Thought I would post this to see if any one out there sailed in the following vessels overlapping these dates. There were some good times and some pretty black. 

P&O Vessels served in: Megna 08/65 to 02/66 J/eng; Ottawa 04/66 to 11/66 J/eng; Megna 03/67 to 11/67 Joined as j/end signed off as 3/eng; Talamba 11/67 to 12/67 3/eng; Ellenga 8/68 to 02/69 3/eng; Erne 04/69 to 10/69 2/eng; Ardtaraig 11/69 to 07/70 2/eng; Ardtaraig 09/70 to 02/71 2/eng; Maloja 07/71 to 10/71 2/eng; Ardshield 01/72 to 07/72 2/eng; Lauderdale (Stand by new building Nagasaki 08/72 to 12/72) at sea 12/72 to 03/73 Ardvar 07/73 to 08/73 Ch/eng Lauderdale 03/73 to 12/73; Fernie 02/74 to 08/74 (motor time) Ardvar 01/75 to 04/75 ch/eng; Gambhira 05/75 to 03/76 Ch/eng; Gabbhira 05/76 to 08/76 Ch/eng; Garinda (Stand by new build 11/76 to 04/77) at sea 04/77 06/77 Ch/eng. Beaufort House, St Botolph st. London Superintending 07/77 through to 06/79 conversion of Ottawa into an FSO (single point moored storage barge in south china sea for Conoco Indonesia)79/80


----------



## Bill Morrison (May 25, 2013)

Hi Adrian. I was a J/E on the Megna one voyage in 1966 May- July. Paid off after suffering from heat exhaustion. I can remember most of the engineers and some of the deck officers. The C/Eng was Louis Jordan, 2nd/eng I think was Peter Simpson? (Isle of Man) 3/eng Joe Cox, 4/eng Geoff Ramsden who gave me advise to take time out and try again. I am eternally grateful to him as I did just that.
Regards Bill


----------



## adrian dale (May 26, 2014)

Thanks for the reply Bill; I think you must have been on board the Megna when I was on the Ottawa. I do remember Louis Jordan though he was chief on both my trips later being replaced by Peter Simpson.

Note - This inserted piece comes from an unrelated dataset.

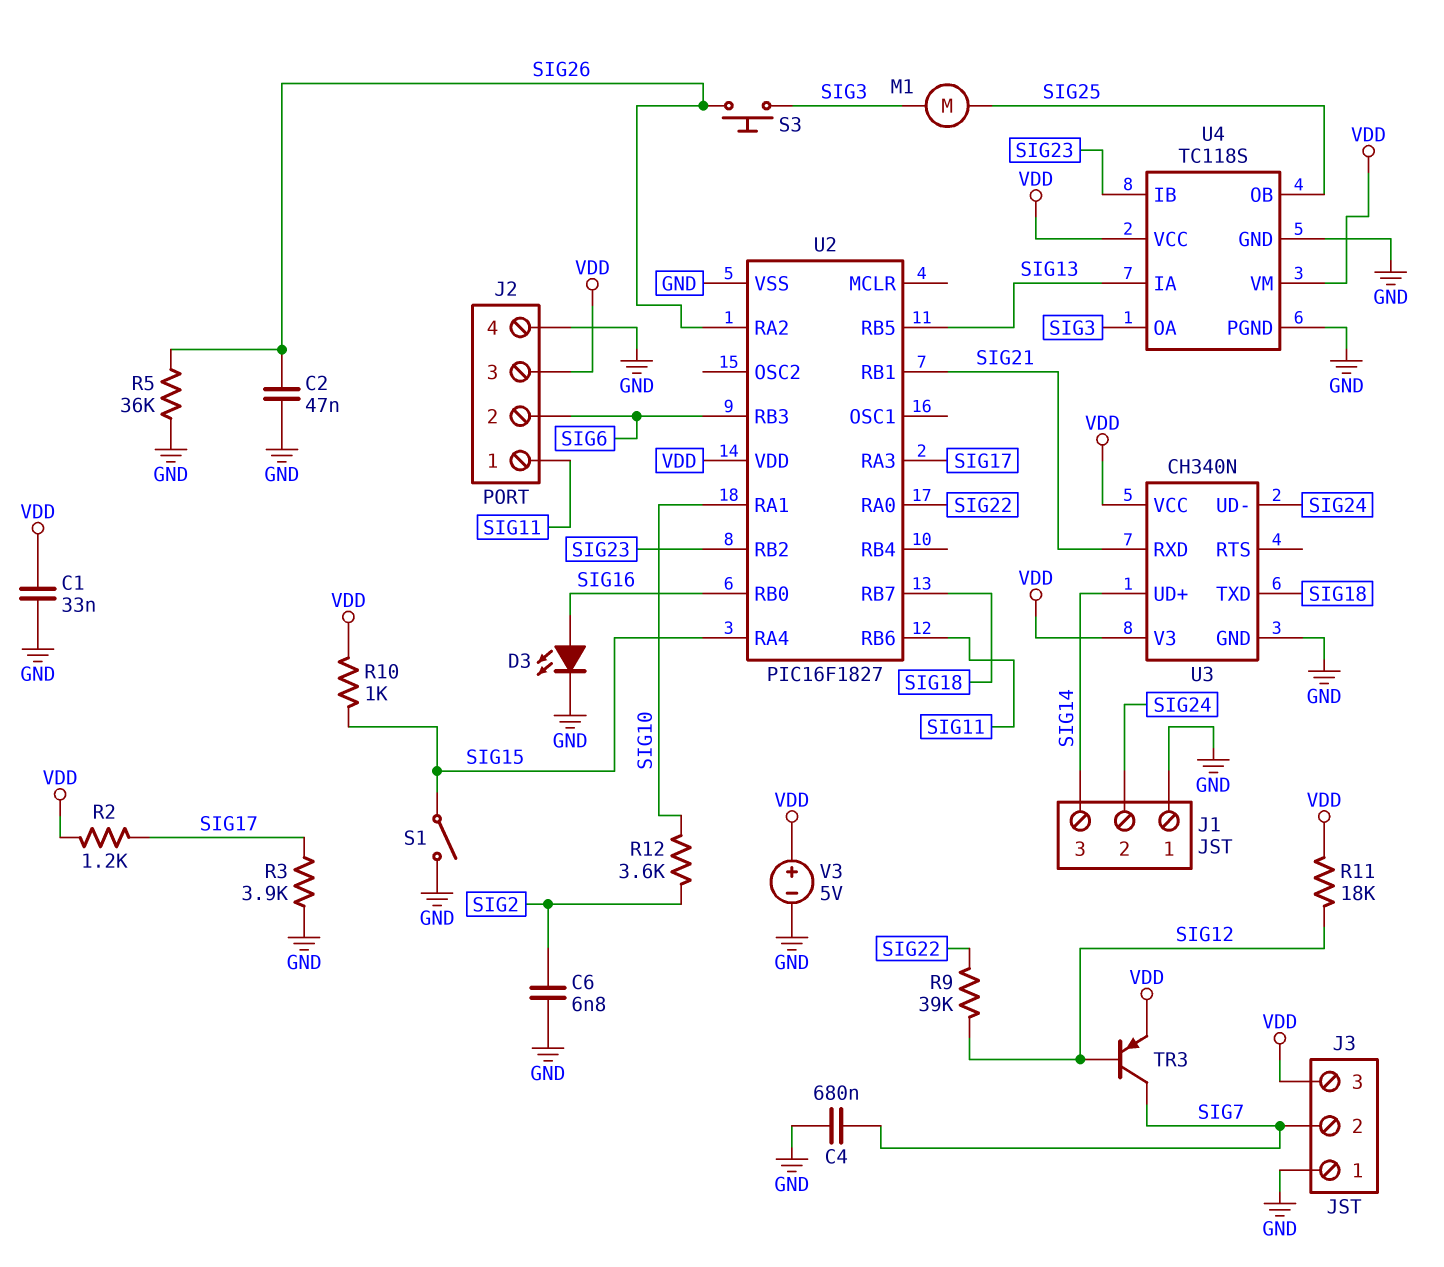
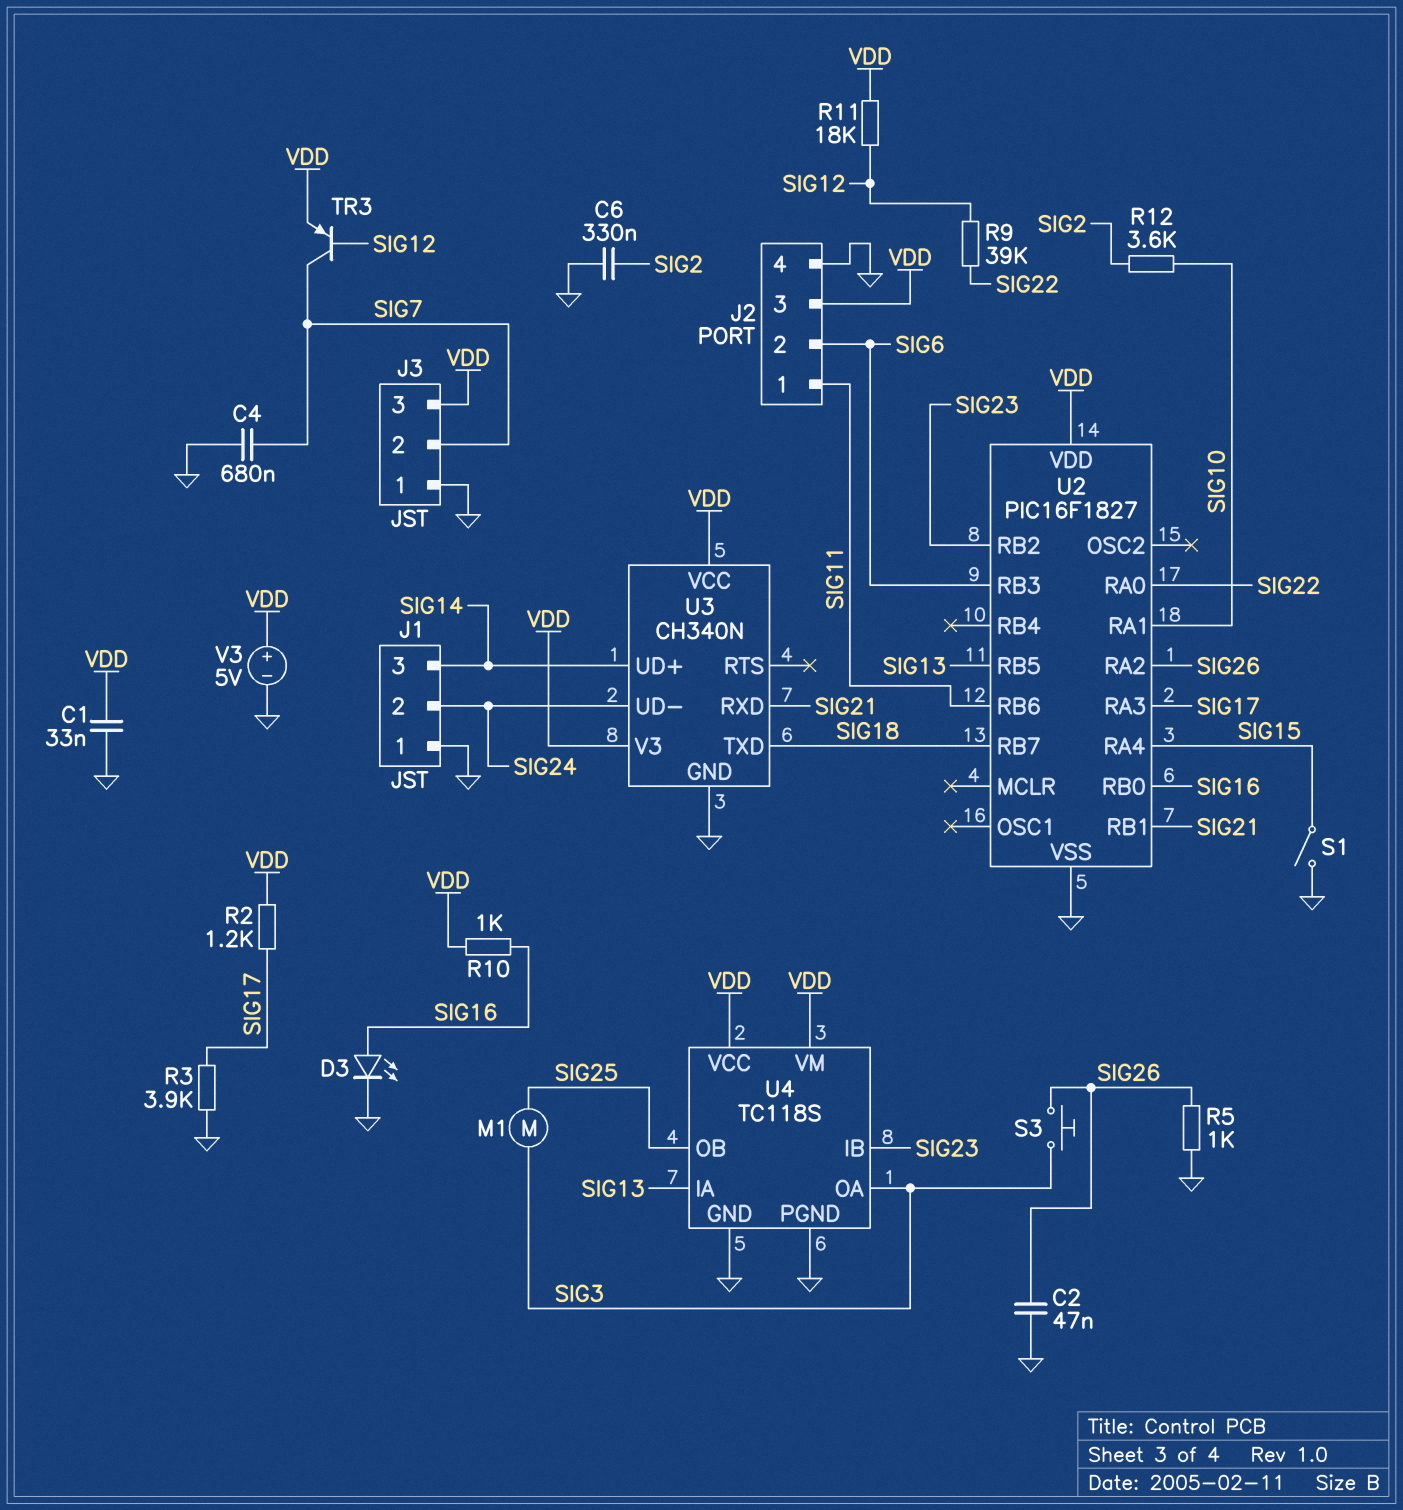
C6: 6.8nF (GND, SIG2) -> 330nF (GND, SIG2)
R5: 36k (GND, SIG26) -> 1k (GND, SIG26)
R10: 1k (SIG15, VDD) -> 1k (SIG16, VDD)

The Megna was an extremely hot engine room with the Allen generators venting across the main board where temperatures could reach 200+F.

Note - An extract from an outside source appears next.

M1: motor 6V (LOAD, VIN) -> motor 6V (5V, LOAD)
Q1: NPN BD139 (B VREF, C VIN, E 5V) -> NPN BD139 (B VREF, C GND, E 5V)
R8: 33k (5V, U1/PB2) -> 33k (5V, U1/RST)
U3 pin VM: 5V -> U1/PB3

In late 1966 after leaving Anglesey? with a very green group of engineers, Louis Jorden decided that we needed educating and placed us on 6 on 6 off watches; passing down the Red Sea the inevitable happened and a blackout occurred. In the ensuing mayhem one of the Jnr engineers collapsed and after some time was moved to the meat room. Many hours later after the plant was some what stable, watches were changed to 2 on 2 off. We made Aden a couple of days later were the engineer was landed. I cant for the life of me remember his name except that prior to joining he had worked as a refrigeration engineer for British Oxygen. We were notified later that he died in Aden. It seems uncanny that your experience occurred only a few months before. I never did meet up with Jorden again but always remember that he told me that I would only make one trip before packing it in. In that he was wrong as well, I when on to be Super for the VL's 12 years later 

Adrian


----------